There is no relationship of the form you have in mind.
The main point is that photons with the same wavelength do not have to be identical. For example, if an atom or nucleus emits a photon, we can further classify the photon according to its angular momentum and polarization.
In a semiclassical description, suppose that a classical sinusoidal plane wave packet has a certain given energy. We can't use that information to find the amplitude of the wave, because it depends on the dimensions of the wave train. We could have a low energy density over a large volume, or a high energy density over a small volume.
It is possible to cook up a semiclassical estimate for the greatest field that any photon of a given wavelength can have. Suppose that the photon is compressed to a volume $~\lambda^3$, which is on the order of the smallest volume a wave can have, for that wavelength. Then multiplying the energy density of the electric field by that volume and setting it equal to $hc/\lambda$ gives the estimate $|\textbf{E}|\sim \lambda^{-2}(khc)^{1/2}$, where $k$ is the Coulomb constant. (And in SI units, $|\textbf{B}|=|\textbf{E}|/c$.) For visible light, this is something like $10^5\ \text{V}/\text{m}$. But that should not be interpreted as "the" intensity of the field. E.g., for a photon of visible light from a laser, a realistic estimate of the volume is many orders of magnitude greater than $\lambda^3$, due to the long coherence length, so the field strength would be many orders of magnitude lower than this upper bound.
I tried a search and could not find it in a simple format. Like if the wavelength halves than the magnetic field falls off like $~\frac{1}{\lambda^2}$.
Yes, the estimate does fall off with that exponent -- but only the estimate for the maximum intensity that any photon can have. E.g., for a wave packet with fixed dimensions, the exponent would $-1/2$ rather then $-2$.
They use photons in laser traps and then make a beautfl picture of the electric field as all photons are added. So i was thinking how would the field of a single one be.

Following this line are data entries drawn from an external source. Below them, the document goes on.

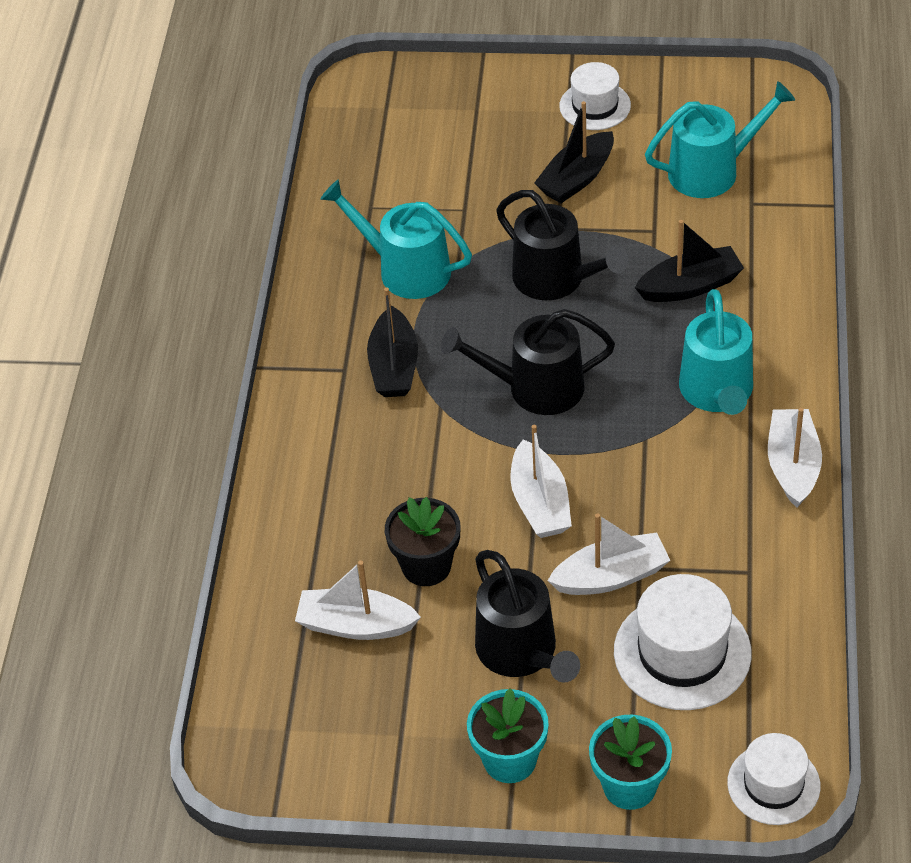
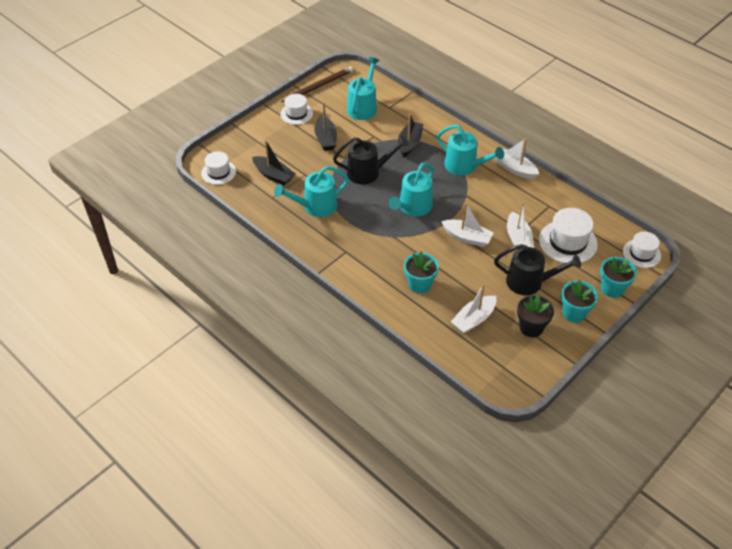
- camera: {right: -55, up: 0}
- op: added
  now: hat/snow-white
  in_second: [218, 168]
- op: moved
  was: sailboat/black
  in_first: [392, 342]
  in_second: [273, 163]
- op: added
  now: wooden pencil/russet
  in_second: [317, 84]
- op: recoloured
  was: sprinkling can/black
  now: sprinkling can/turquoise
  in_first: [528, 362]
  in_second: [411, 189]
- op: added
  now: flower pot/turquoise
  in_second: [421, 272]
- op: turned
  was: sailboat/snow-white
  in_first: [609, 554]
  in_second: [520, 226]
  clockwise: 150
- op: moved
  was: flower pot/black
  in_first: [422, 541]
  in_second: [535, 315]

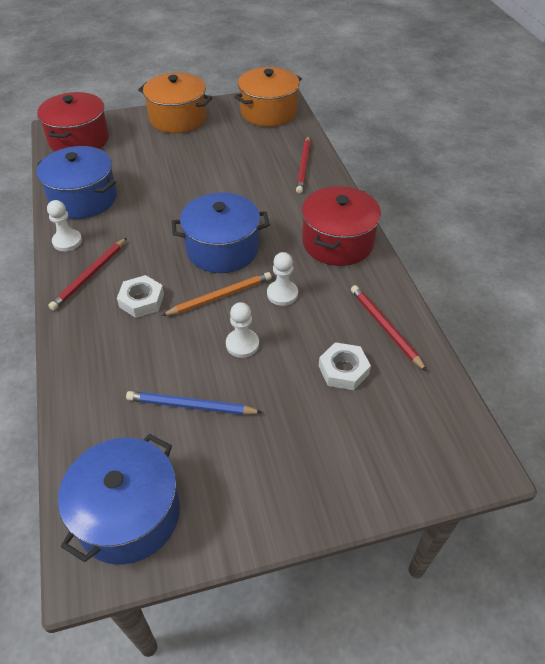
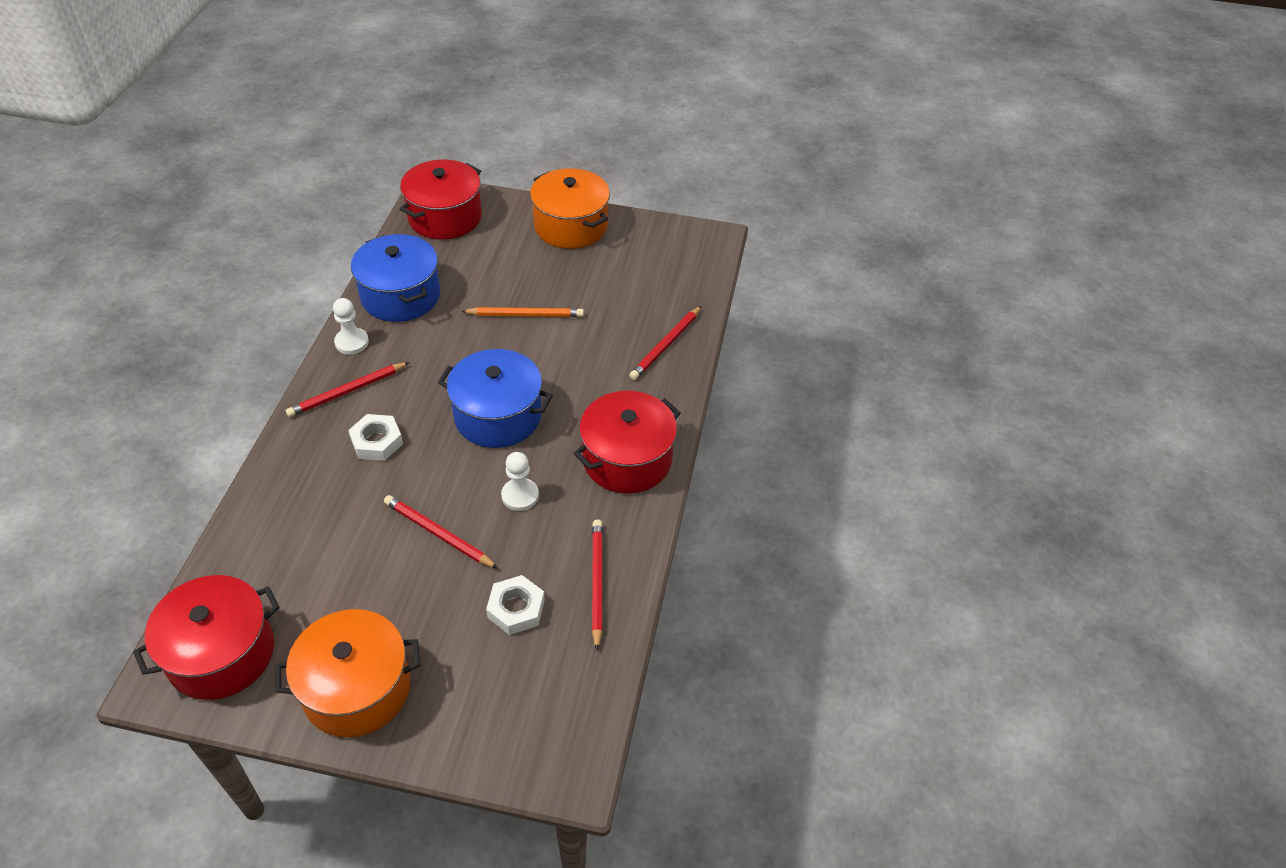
- camera: {right: 25, up: 0}
- op: recoloured
  was: stockpot/cobalt
  now: stockpot/scarlet
  in_first: [119, 499]
  in_second: [206, 637]
- op: moved
  was: stockpot/bright orange
  in_first: [268, 97]
  in_second: [348, 673]
- op: replaced
  was: chess pawn/snow-white
  now: wooden pencil/scarlet
  in_first: [242, 330]
  in_second: [441, 532]
- op: moved
  was: wooden pencil/bright orange
  in_first: [216, 294]
  in_second: [522, 312]
- op: removed
  was: wooden pencil/cobalt
  in_first: [194, 403]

I mean we can divide by the big number of photons, that are present.
For example, suppose we have a standing wave in a resonant microwave cavity, with volume $\sim\lambda^3$. Then the estimate above is of the right order of magnitude, and replacing the single-photon energy $hc/\lambda$ with $nhc/\lambda$ gives $|\textbf{E}|\sim \lambda^{-2}(nkhc)^{1/2}$. That is, the scaling is like $\sqrt{n}$, not $n$, because the photons are coherent.